Optimizing Cloud

Optimizing Cloud

As cloud spending and governance issues mount, more organizations turn to managed services providers.

It is now almost universally accepted that cloud computing is the ideal model for the consumption of IT resources. According to the RightScale 2019 State of the Cloud Report from Flexera, 94 percent of businesses across all verticals are using cloud in some form, 84 percent have a multi-cloud strategy using an average of five different cloud platforms, and almost 80 percent of all workloads now run in the cloud.

While the cloud’s on-demand access to infrastructure, applications and services offers clear-cut business benefits, there are significant challenges. According to the RightScale study, 84 percent of enterprise cloud users admit they are struggling to optimize costs and establish effective governance.

“Cloud has become a significant line item in the IT budget for most organizations,” said Don Gulling, CEO, Verteks. “However, a great deal of that money is being wasted on services and infrastructure that are either no longer in use or have overprovisioned capacity.”

RightScale says that more than half of enterprise organizations now spend in excess of $1.2 million per year on public cloud, and 13 percent are spending 10 times that amount. However, the study suggests that as much as 35 percent of that is being wasted because companies are not doing all they can to optimize costs.

The need for cost optimization and improved governance is leading many organizations to turn to managed services providers (MSPs) for guidance. An MSP can identify waste, recommend corrective actions, provide budgetary guidance and implement automation solutions for increased efficiency.

Reining in Costs

The complexity of cloud pricing and billing contributes to overspending. Cloud providers often use per-second billing models with tiered pricing levels for thousands of separate line items such as compute, network, memory and disk space. The complexity is much worse for organizations with a multi-cloud strategy that must deal with multiple providers using different pricing models and terminology. Flexera notes, for example, that the three leading public cloud providers offer tens of thousands of prices just for virtual machines (VMs).

“According to Gartner, 95 percent of business and IT leaders say that cloud billing is the most confusing part about using public cloud services,” said Gulling. “A managed services provider can help with that by analyzing bills to uncover errors and hidden costs, identify unusual usage patterns and evaluate historic spending trends.”

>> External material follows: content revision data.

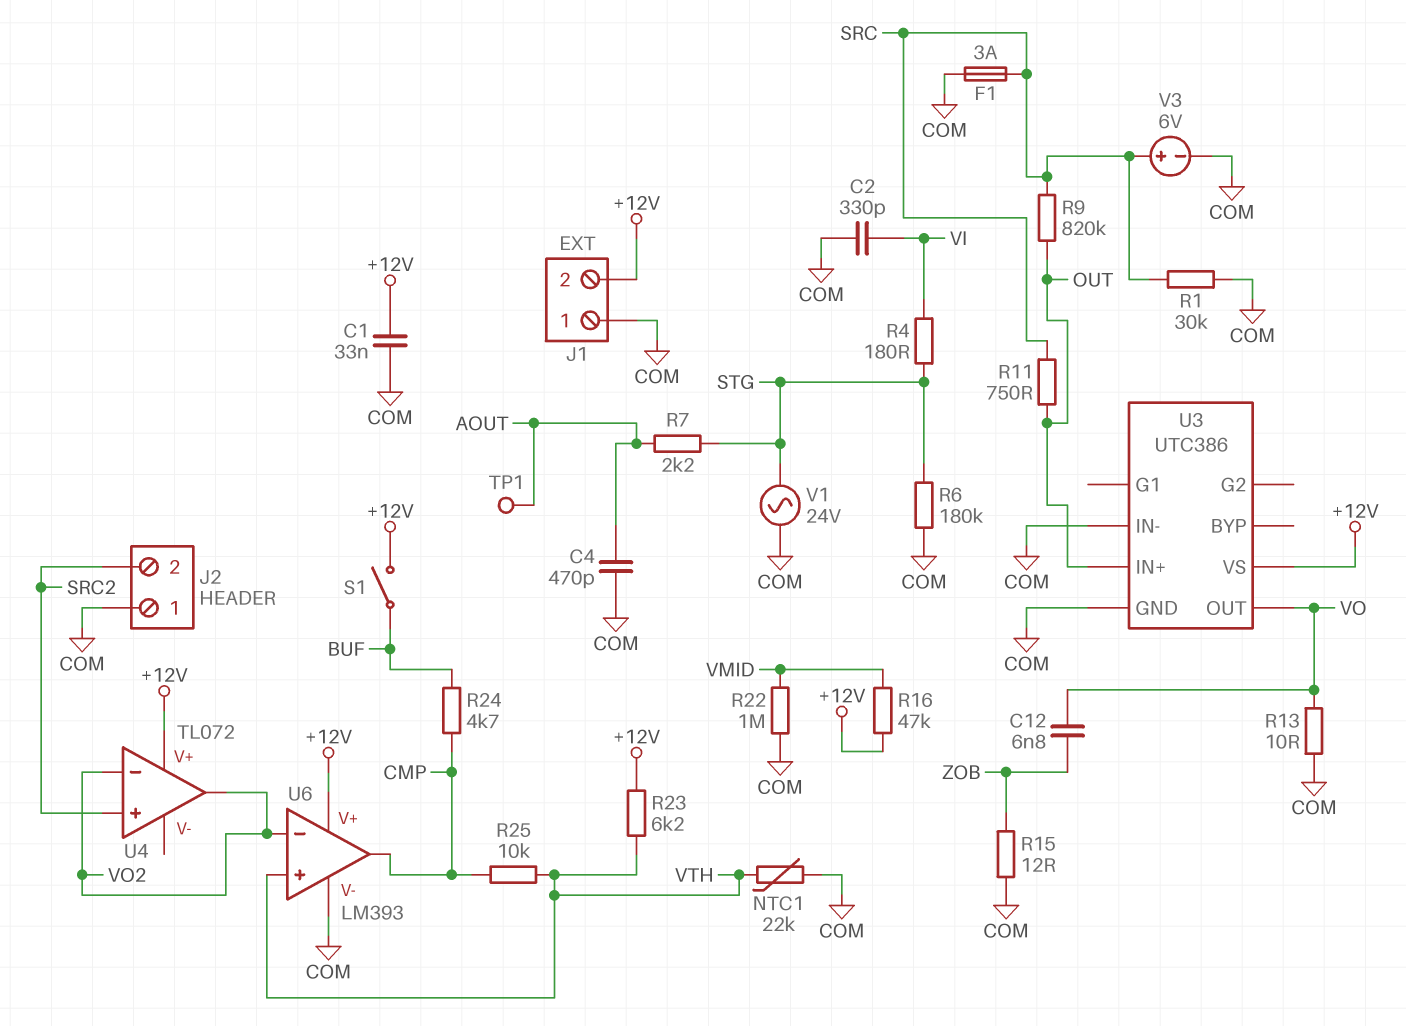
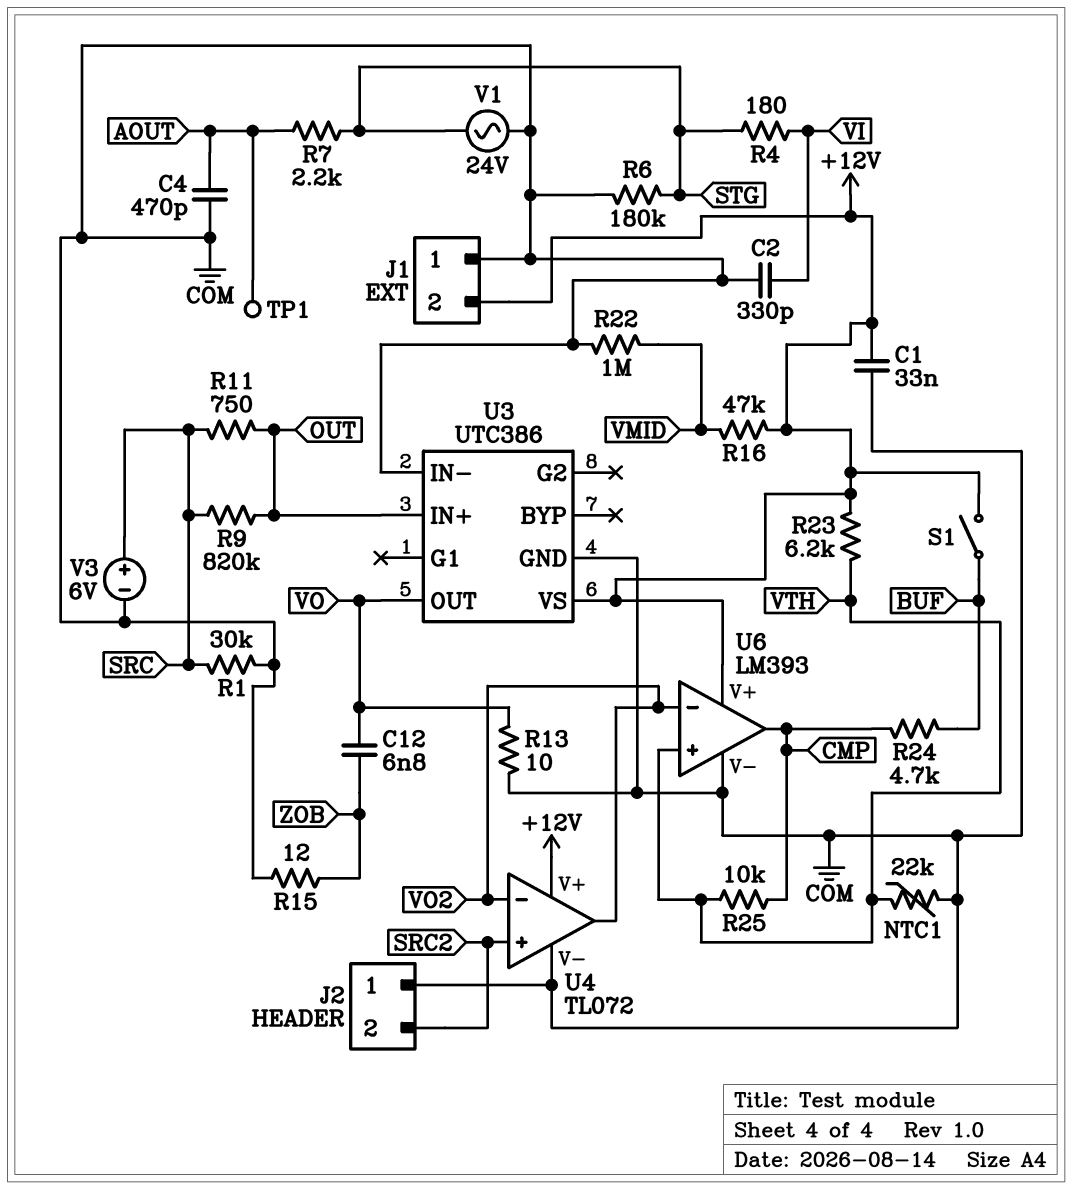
F1: 3A (COM, SRC) -> none
U4 pin V-: none -> COM

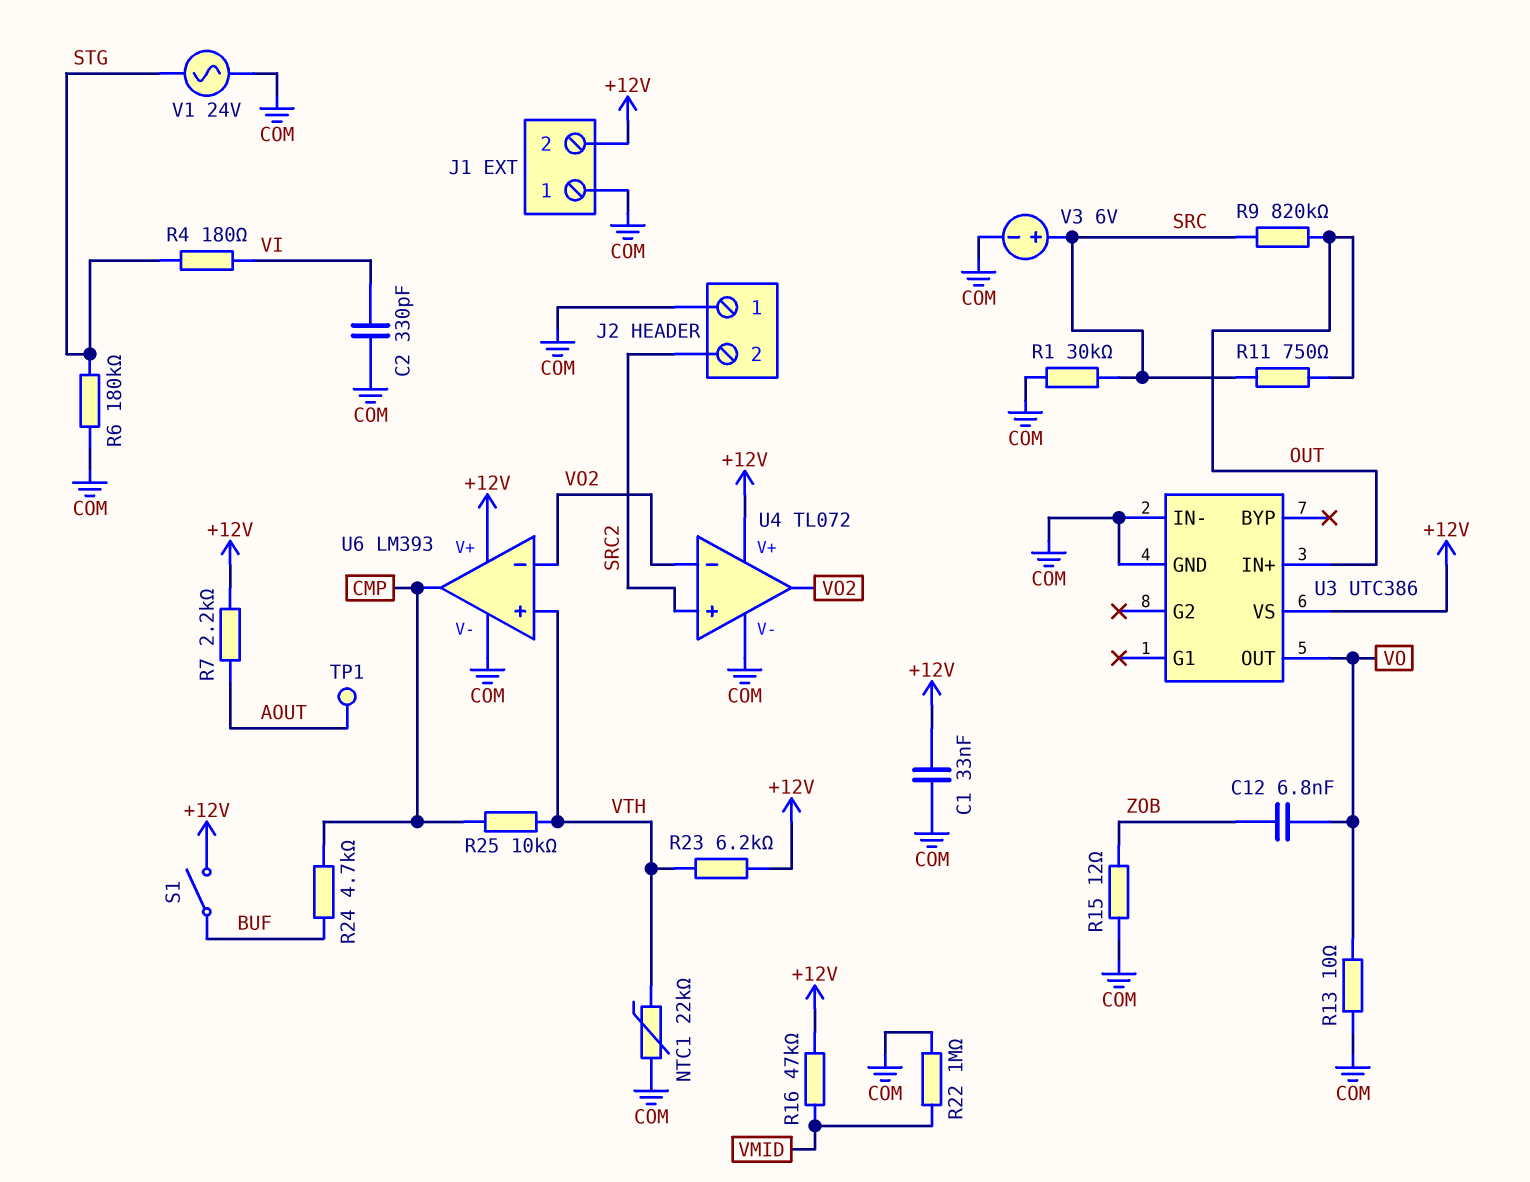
C4: 470pF (AOUT, COM) -> none
R7: 2.2k (AOUT, STG) -> 2.2k (+12V, AOUT)

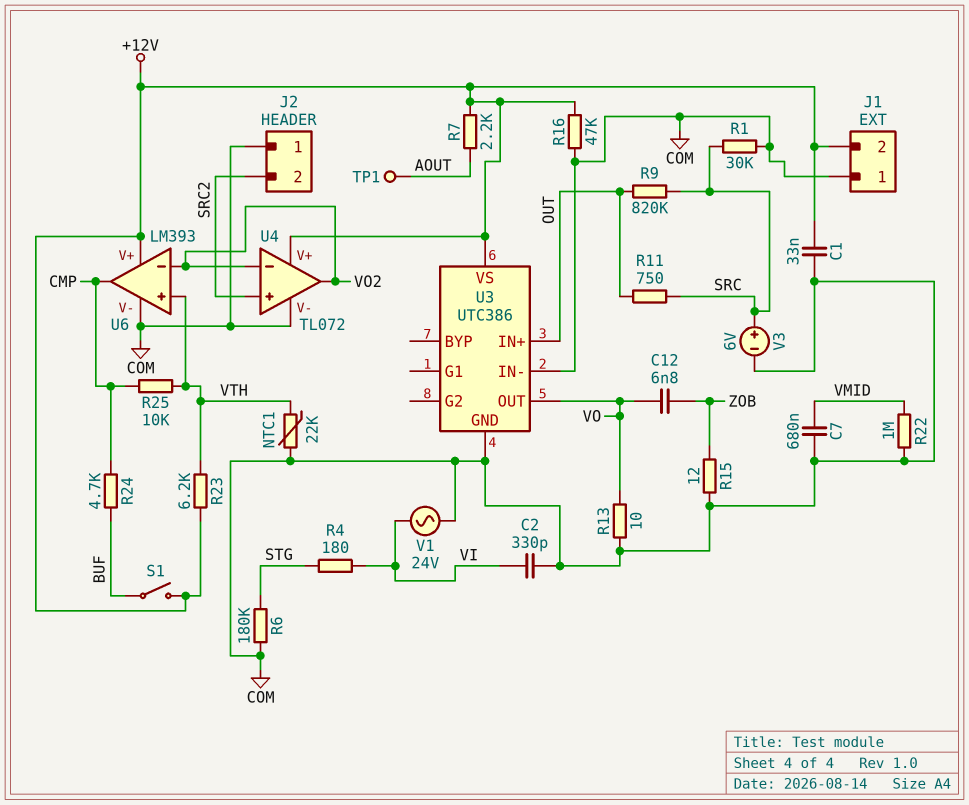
C7: none -> 680nF (COM, VMID)
R16: 47k (+12V, VMID) -> 47k (+12V, COM)
V1: AC 24V (COM, STG) -> AC 24V (COM, VI)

More than half of those surveyed by RightScale said managing software licenses running in public cloud environments is another spending challenge. Software manufacturers can have wildly different ways of addressing cloud use of their products. Some base licensing on the number of users, others charge per processor and others charge based on actual usage. An MSP can assist with software inventories and license analysis to eliminate unused or unauthorized software and ensure license compliance.

Many organizations also waste resources by running cloud instances when they aren’t needed. For example, developers may spin up a public cloud instance to use for testing during working hours but then leave it up and running 24x7. An MSP can help implement automated scheduling tools on the cloud platform to power down such instances at night and on weekends and holidays.

The Need for Governance

Overprovisioning is one of the more wasteful cloud habits. Lacking visibility into ever-changing workload demands, IT teams tend to overprovision public cloud resources in an attempt to assure performance. Flexera estimates that nearly 40 percent of cloud spending is going to VMs with utilization rates of less than 40 percent.

One recent study concluded that nearly one-third of companies do nothing to monitor or control cloud provisioning. This has contributed to high levels of cloud sprawl in which resources are provisioned without IT’s knowledge or consent. These rogue clouds increase the risk of duplication of services and unnecessary spending.

Software-as-a-Service (SaaS) is another source of cloud waste. End-users may subscribe to SaaS solutions and never use them, create duplicative accounts, or leave large volumes of unmanaged data in the cloud.

An MSP can help organizations take control of the cloud environment with a cloud governance program that establishes rules, policies andprocesses to guide the deployment and use of cloud services. Automated governance tools can track the creation of virtual machines and any associated resource allocation to help prevent sprawl and improve utilization rates.

“Operating in the cloud offers terrific business benefits, but organizations have to understand the challenges,” said Gulling. “Much of the time, addressing spending and governance issues is simply a matter of improving oversight. Verteks has the expertise to help customers gain visibility into their cloud usage to better understand how cloud services are being used and where improvements can be made.”